The Dowayne named a figure, and I could feel a flutter of excitement set my mother atremble beside me. It was a charm of hers, this trembling. "Blessed lady—" my mother began.

Watching hawk-like, the ancient Dowayne cut her off with a gesture. "These are the terms," she said, voice remorseless. "You will tell no one. When you take up residence, it will be outside the City. For the world's concern, the child you spawn four months hence shall be the first. We will not have it said that Cereus House gives succor to a whore's unwanted get."

At that I heard my mother's soft indrawn breath of shock, and witnessed the old woman's eyes narrow in satisfaction. So that is what I am, then, my child-self thought; a whore's unwanted get.

"It is not—" My mother's voice trembled.

"It is my offer." The ancient voice was pitiless. She will sell me to this cruel old woman, I thought, and experienced a thrill of terror. Even then, unknowing, I knew it as such. "We will raise the child as one of our own, until she is ten. Any ability she has, we will foster. Her bond-price will command respect. That much, I offer you, Liliane. Can you offer her as much?"

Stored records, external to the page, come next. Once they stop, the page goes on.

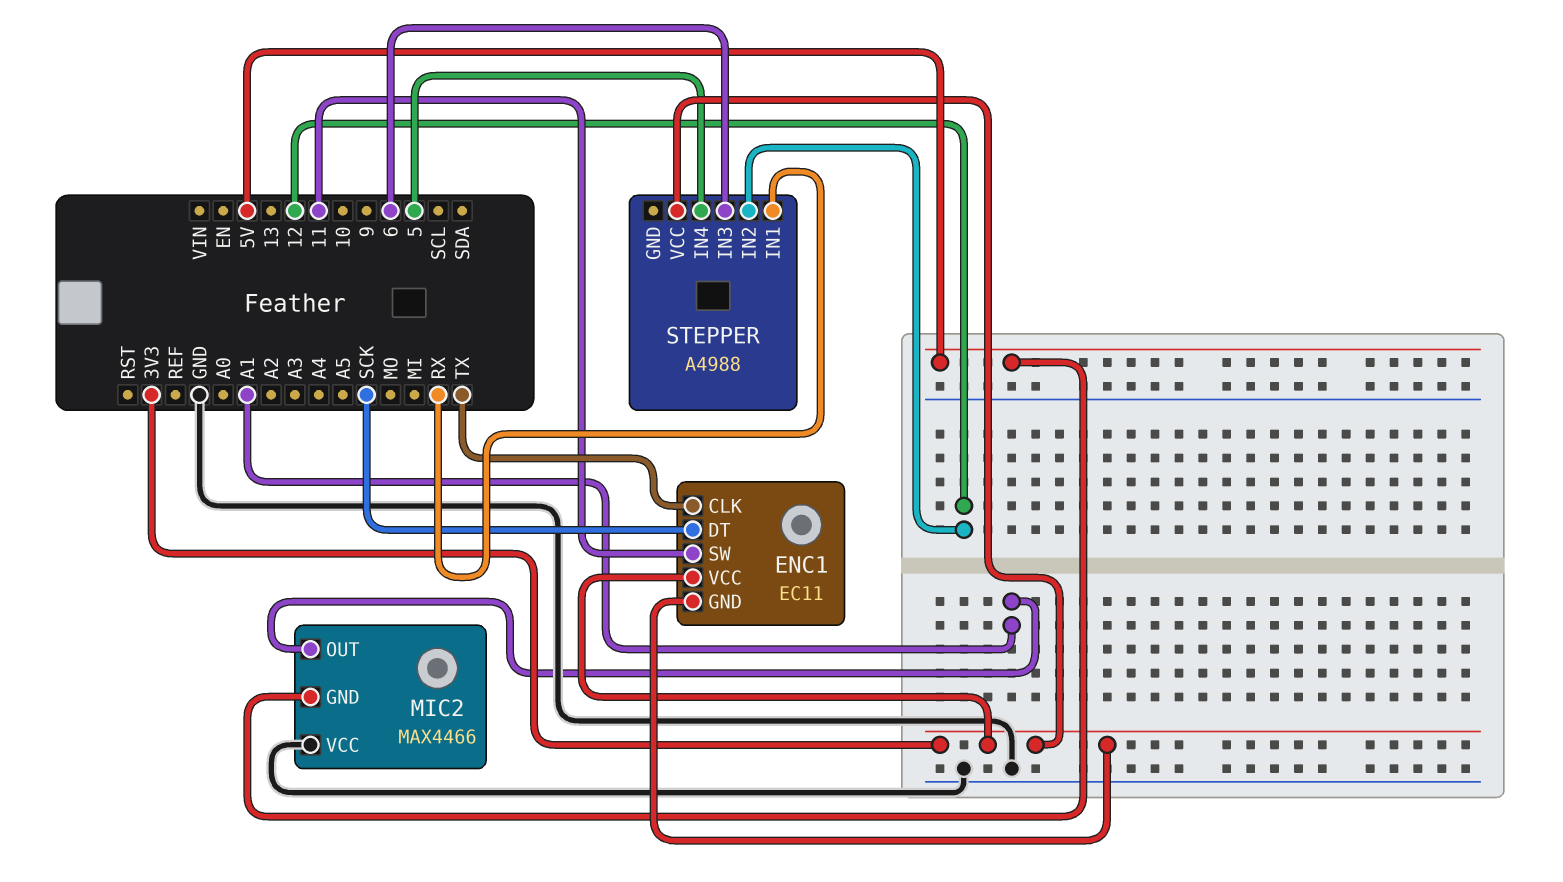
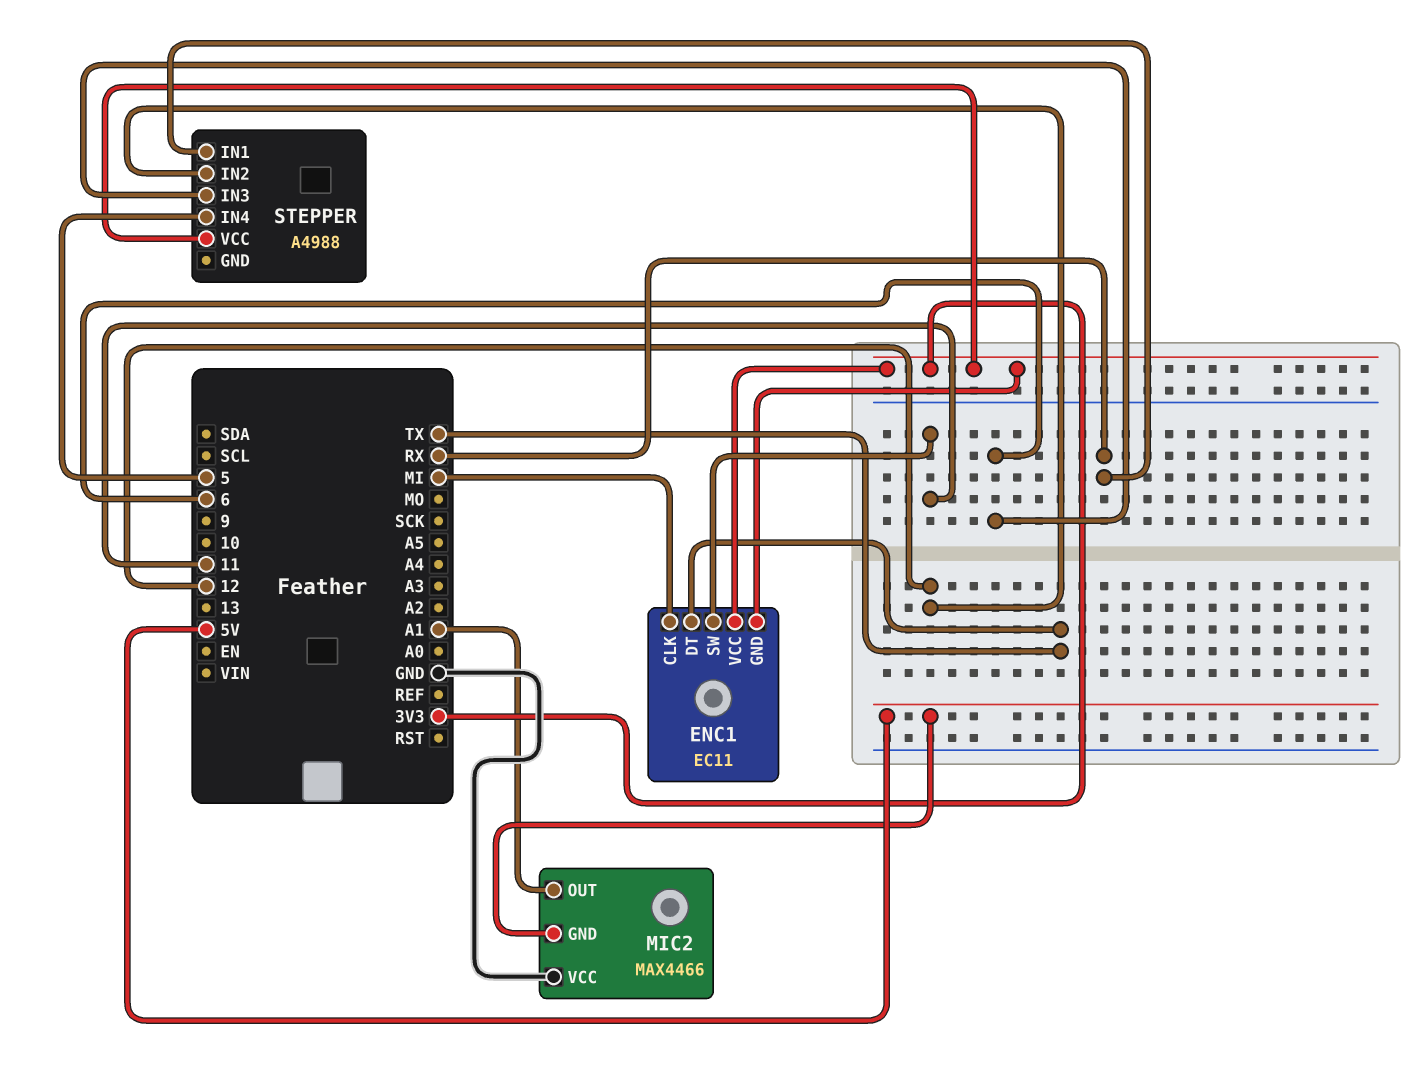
ENC1 pin CLK: TX -> MI
ENC1 pin DT: SCK -> TX

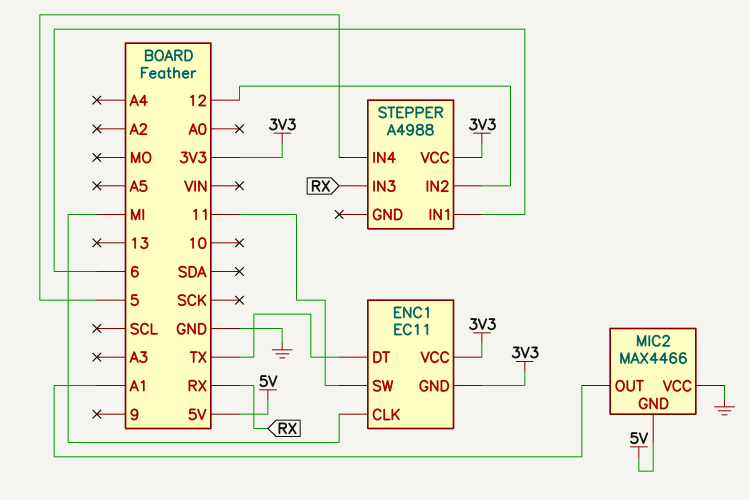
STEPPER pin IN1: RX -> 6
STEPPER pin IN3: 6 -> RX

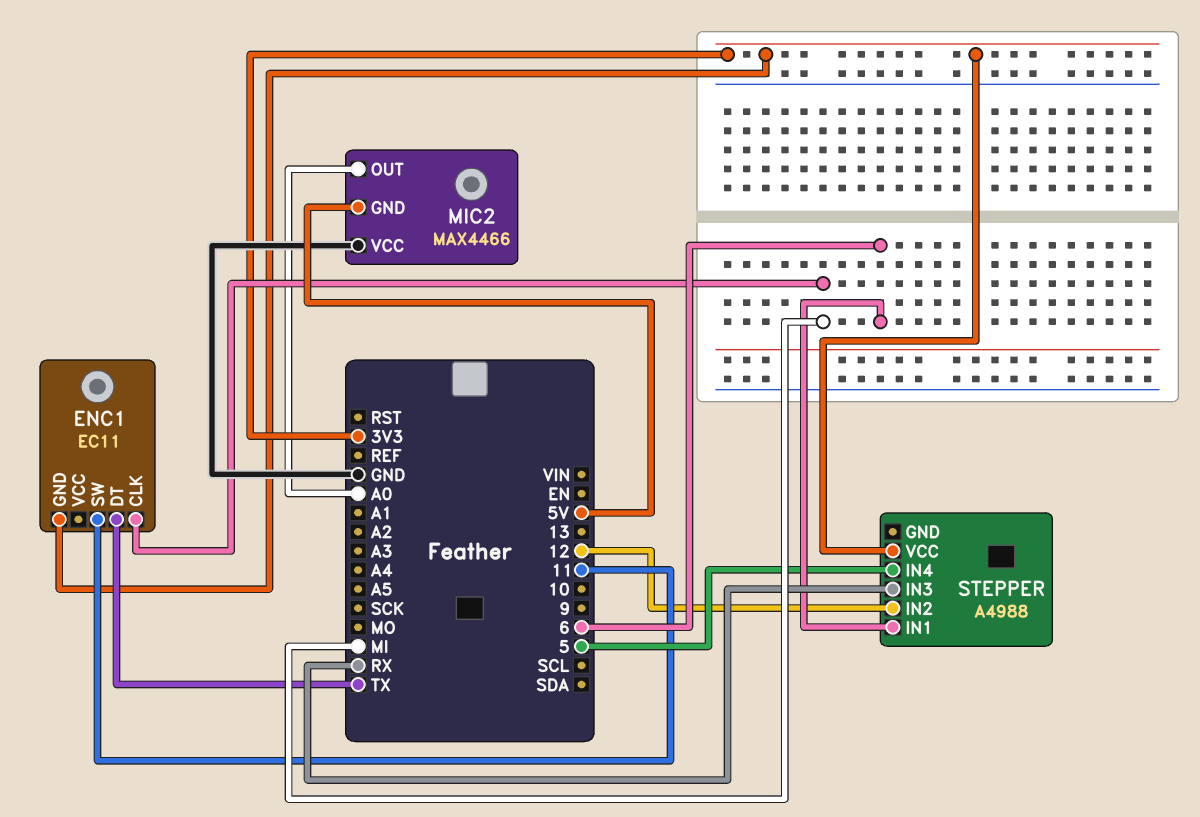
ENC1 pin VCC: 3V3 -> none
MIC2 pin OUT: A1 -> A0

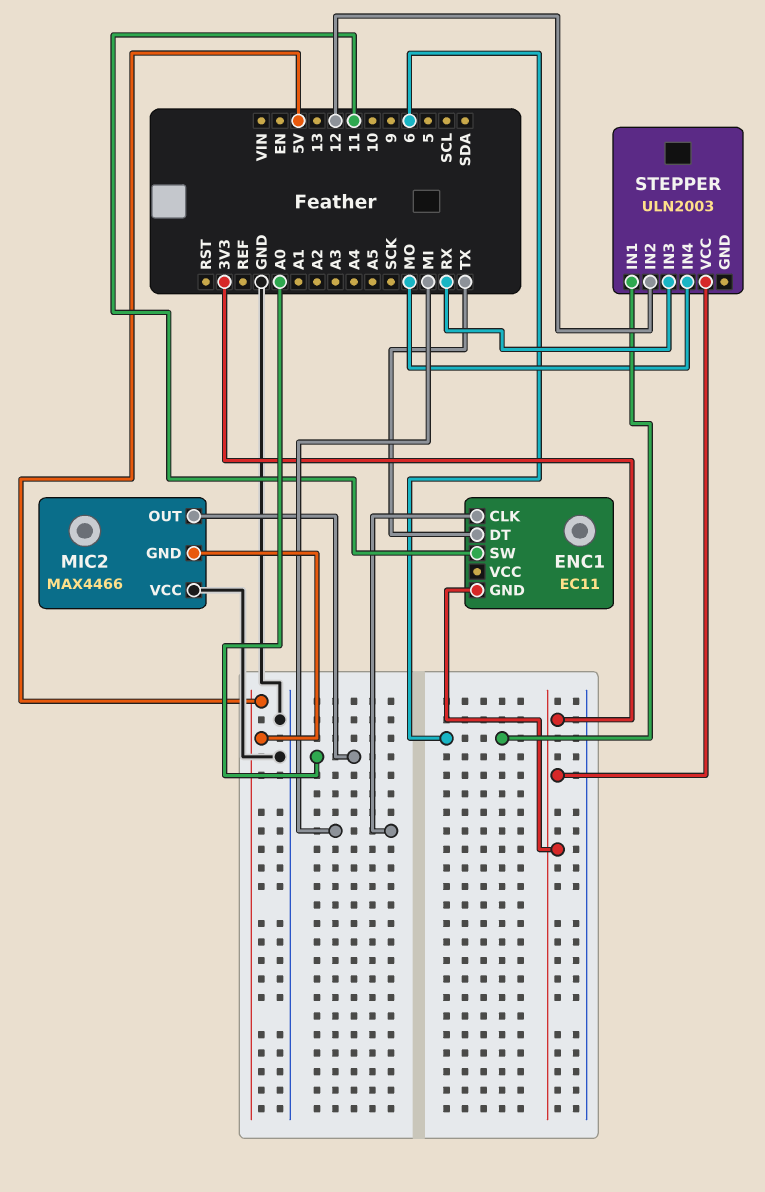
STEPPER: A4988 -> ULN2003
STEPPER pin IN4: 5 -> MO

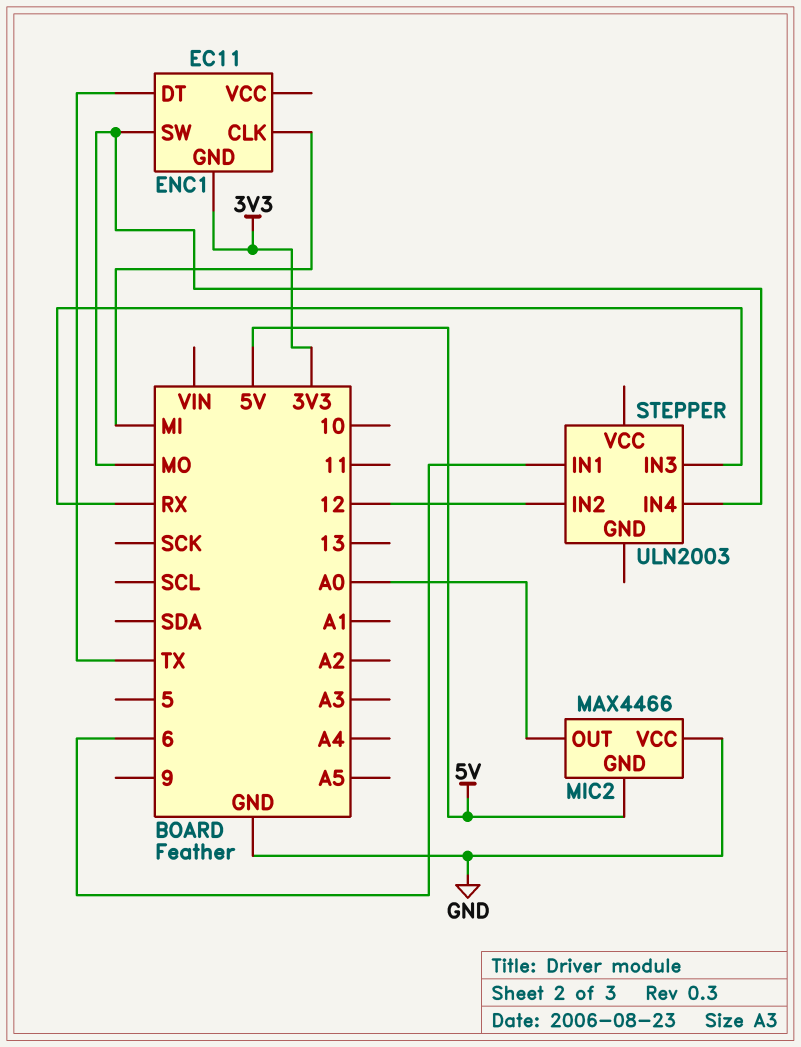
ENC1 pin SW: 11 -> MO
STEPPER pin VCC: 3V3 -> none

My mother stood with my hand in hers and gazed down at my upturned face. It is my last memory of her, those great, dark, lambent eyes searching, searching my own, coming at last to rest upon the left. Through our joined hands, I felt the shudder she repressed.

"Take her, then." Letting go my hand, she shoved me violently. I stumbled forward, falling against the Dowayne's chair. She moved only to tug gently upon the silken cord of a bell-pull. A sound like silver chimes rang in the distance, and an adept glided unobtrusive from behind a discreet screen, gathering me effortlessly, drawing me away by one hand. I turned my head at the last for one final glimpse of my mother, but her face was averted, shoulders shaking with soundless tears. The sun that filtered through the high windows and cast a green-tinged shade through the flowers shone with blue highlights on the ebony river of her hair.

"Come," the adept said soothingly, and her voice was as cool and liquid as flowing water. Led away, I looked up in trust. She was a child of Cereus House, pale and exquisite. I had entered a different world.

Is it any wonder, then, that I became what I did? Delaunay maintains that it was ever my destiny, and perhaps he is right, but this I know is true: When Love cast me out, it was Cruelty who took pity upon me.